The video illustrated my point exactly straight from Yang's mouth.
"What's gonna happen is you're gonna dramatically reduce enrollment for these programs because a lot of people will be like I prefer the cash and then this new incoming population will just opt for the dividend and never end up in these welfare programs and end up shrinking the enrollments over time. You just wouldn't do it all at once because there are a lot of people in distinct situations. And this is much more politically feasible and popular than trying to go in and tear these programs from the roots up."
This is the Milton Friedman argument for a UBI. Use UBI to get rid of benefits programs. If you're cool with that, that's fine. But that's Andrew Yang himself saying that this is a politically feasible way to get rid of certain benefits programs (which is my main point of contention for the model). If you'd like to address my concerns directly; I'm open to hearing which programs he's getting rid of along with some data that shows why those programs are failures. If it's targeting something like SNAP, for instance, I don't see the value in attacking a program that is known to be efficient and effective. You could stack it, but why attack something that works. I'm glad he clarified SSDI will be available still, but what programs are targeted that add up to 600 billion dollars and why or how are they failing?
This sounds great in theory, but worrisome as all hell when we look at the makeup of our legislative branch and what has happened to well-intentioned programs (Obamacare) when they finally got to the main stage. The "fiscal responsibility" crew on both sides of the aisle will attack this program from both the limited use of VAT that would be required to avoid it being regressive and also from the number of programs Yang admittedly is forcing people to opt-out of with aims to increase the programs targeted (think the removal of the Public Option at the zero hour because Lieberman). When Rubin essentially says "this sounds good but why not blow up those programs out the gate" he's a dummy, but he's not completely off base for what the legislative branch can aim to do.

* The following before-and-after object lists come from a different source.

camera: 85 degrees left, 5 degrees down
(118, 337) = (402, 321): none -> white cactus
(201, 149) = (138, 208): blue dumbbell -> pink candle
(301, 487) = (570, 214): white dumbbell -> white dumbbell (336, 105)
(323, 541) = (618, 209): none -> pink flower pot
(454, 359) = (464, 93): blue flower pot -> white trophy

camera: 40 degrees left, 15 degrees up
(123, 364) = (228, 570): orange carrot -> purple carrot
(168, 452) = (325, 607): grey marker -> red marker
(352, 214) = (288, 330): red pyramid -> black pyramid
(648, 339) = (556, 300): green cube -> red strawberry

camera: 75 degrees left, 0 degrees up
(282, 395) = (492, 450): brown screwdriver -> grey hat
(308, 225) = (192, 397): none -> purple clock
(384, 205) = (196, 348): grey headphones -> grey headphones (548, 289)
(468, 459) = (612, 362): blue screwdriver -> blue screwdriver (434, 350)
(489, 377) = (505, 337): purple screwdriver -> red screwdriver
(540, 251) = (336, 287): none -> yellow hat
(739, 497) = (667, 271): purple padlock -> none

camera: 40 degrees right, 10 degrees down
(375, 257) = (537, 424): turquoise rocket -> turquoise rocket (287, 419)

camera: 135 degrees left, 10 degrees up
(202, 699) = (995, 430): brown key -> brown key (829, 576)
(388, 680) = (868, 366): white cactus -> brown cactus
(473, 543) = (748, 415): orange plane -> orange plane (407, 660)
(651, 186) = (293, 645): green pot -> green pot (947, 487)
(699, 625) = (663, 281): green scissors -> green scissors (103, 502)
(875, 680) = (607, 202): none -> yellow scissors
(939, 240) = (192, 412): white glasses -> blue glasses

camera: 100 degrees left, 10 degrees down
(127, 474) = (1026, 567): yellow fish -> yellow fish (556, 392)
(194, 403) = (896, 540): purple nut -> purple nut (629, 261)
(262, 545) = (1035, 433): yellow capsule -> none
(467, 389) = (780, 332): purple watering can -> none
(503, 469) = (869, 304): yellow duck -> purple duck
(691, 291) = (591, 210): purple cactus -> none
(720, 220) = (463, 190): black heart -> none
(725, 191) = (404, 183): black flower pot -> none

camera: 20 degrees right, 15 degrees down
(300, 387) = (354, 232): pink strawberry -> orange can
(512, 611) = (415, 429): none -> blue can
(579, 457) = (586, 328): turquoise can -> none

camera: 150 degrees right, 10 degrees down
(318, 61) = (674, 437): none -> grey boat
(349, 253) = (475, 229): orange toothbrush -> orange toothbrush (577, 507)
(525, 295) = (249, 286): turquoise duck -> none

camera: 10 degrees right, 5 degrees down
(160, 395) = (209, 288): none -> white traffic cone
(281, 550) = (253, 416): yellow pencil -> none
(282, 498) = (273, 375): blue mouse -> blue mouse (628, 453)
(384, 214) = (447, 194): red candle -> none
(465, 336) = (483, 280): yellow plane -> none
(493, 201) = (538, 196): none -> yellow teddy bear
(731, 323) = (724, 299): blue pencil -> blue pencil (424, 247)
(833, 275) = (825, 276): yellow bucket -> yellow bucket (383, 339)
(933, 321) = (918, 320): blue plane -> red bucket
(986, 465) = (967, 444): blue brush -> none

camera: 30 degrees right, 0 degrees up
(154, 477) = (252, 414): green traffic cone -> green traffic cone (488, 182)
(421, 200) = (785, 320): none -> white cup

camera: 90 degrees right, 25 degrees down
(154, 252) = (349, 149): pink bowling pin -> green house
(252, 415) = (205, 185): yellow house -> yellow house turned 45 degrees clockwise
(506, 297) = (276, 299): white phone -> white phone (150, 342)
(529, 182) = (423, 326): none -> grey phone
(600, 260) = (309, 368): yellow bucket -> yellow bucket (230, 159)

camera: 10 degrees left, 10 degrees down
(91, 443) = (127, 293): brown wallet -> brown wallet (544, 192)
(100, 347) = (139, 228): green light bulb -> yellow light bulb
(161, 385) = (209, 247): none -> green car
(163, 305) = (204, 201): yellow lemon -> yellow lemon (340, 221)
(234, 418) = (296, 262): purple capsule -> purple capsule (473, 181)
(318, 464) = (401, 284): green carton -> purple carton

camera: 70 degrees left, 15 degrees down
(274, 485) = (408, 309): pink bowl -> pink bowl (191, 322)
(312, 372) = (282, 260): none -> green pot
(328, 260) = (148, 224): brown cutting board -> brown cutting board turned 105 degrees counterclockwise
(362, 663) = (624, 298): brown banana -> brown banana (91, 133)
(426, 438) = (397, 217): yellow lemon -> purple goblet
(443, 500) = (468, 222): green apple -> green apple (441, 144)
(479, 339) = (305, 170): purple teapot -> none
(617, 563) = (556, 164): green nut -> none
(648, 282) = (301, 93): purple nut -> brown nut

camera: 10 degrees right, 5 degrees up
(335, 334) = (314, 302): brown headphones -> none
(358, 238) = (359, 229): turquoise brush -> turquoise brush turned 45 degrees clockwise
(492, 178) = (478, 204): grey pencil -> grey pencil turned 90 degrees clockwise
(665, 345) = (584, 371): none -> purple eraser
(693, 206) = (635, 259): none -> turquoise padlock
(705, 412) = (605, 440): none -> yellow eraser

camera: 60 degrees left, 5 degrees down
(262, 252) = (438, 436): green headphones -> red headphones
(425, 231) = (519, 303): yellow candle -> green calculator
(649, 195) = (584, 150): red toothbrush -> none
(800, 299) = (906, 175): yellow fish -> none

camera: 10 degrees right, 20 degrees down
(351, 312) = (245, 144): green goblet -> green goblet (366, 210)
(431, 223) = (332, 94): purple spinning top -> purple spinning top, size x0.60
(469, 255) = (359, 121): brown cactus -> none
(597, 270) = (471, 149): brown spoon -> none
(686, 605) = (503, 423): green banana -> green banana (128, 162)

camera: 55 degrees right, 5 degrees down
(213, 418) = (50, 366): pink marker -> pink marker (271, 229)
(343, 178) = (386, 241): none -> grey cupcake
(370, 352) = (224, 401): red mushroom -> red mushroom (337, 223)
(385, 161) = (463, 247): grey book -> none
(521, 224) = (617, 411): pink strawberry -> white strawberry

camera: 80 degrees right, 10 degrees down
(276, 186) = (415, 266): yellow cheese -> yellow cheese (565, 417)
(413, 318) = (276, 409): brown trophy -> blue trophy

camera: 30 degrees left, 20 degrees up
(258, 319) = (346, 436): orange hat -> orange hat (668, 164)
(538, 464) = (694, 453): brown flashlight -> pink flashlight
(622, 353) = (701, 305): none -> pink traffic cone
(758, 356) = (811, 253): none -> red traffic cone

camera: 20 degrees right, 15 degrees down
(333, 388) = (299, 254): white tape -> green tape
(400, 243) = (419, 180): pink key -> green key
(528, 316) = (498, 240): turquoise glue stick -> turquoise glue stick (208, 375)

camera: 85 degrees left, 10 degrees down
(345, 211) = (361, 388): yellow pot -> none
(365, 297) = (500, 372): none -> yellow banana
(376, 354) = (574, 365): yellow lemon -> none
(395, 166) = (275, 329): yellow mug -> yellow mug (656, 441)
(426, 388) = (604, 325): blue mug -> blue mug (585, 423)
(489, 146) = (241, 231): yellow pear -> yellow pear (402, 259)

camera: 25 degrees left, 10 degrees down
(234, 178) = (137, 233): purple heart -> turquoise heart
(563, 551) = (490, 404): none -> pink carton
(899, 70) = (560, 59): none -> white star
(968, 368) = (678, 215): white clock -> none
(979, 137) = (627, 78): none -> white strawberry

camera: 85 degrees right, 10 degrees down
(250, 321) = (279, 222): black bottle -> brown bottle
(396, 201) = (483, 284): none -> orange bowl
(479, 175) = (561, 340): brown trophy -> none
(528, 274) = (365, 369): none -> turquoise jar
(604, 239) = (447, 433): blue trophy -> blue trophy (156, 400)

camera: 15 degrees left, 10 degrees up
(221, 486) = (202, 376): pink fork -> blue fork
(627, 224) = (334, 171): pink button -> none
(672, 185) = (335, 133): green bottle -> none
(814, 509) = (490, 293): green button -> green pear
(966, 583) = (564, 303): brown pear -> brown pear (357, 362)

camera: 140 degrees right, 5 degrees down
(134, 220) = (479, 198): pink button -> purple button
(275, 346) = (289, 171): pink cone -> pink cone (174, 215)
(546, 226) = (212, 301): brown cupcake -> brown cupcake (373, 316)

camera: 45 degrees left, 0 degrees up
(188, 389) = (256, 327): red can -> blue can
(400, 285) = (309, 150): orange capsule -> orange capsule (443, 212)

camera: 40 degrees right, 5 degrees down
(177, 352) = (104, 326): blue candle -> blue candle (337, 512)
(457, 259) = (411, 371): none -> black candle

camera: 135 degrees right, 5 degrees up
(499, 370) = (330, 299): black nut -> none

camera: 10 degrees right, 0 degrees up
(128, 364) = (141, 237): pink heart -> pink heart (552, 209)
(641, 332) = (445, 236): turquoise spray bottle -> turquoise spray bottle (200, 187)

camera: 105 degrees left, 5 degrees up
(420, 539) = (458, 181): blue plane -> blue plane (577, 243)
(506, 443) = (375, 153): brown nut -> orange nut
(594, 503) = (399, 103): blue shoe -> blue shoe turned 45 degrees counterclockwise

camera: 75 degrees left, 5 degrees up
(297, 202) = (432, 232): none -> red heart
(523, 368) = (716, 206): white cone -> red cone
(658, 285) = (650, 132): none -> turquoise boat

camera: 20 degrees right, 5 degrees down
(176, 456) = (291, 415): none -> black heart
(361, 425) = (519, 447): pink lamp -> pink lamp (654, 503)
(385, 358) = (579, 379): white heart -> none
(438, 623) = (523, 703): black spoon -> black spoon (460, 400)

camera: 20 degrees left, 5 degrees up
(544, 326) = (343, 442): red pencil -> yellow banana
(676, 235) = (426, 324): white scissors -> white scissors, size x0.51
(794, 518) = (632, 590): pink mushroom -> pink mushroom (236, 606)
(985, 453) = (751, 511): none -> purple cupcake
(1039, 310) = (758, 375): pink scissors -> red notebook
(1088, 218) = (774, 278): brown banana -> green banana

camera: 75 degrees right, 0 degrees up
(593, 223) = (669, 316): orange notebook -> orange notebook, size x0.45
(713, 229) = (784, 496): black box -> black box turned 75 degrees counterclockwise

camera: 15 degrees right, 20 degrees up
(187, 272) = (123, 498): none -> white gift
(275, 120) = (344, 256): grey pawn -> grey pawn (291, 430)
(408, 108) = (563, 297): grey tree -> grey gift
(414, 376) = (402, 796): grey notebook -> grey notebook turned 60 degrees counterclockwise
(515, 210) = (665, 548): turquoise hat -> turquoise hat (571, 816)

It's a lofty goal that I think would only be possible with a large embrace of MMT. I can't imagine funding this UBI model as it stands without the fiscal hawks circling to expand the taxes and limit the programs just to pass it. Even if Yang got everything through exactly as envisioned, we're one bonehead Fiscal Conservative away from accelerating cuts to make up for any deficits. I'm more inclined to say, screw fiscal conservatism, lean into MMT and get something like this done; but at that point, there's absolutely no reason to avoid stacking UBI with other programs. That would be more effective for the people who need benefits (or this cash) the most. It would also give some leeway to compromise with those fiscal hawks and end up with a VAT that works or legitimate limitations on the programs we can't stack/have to cut. So back to that top bit, I'm not mad at UBI concept but this model is precarious and hinges too closely to Libertarian versions for my comfort. When a dude like Dave Rubin is licking his chops at the possibilities for a bill, you want to evaluate what openings the right leaning cats are seeing. In this case, I think it's pretty clear.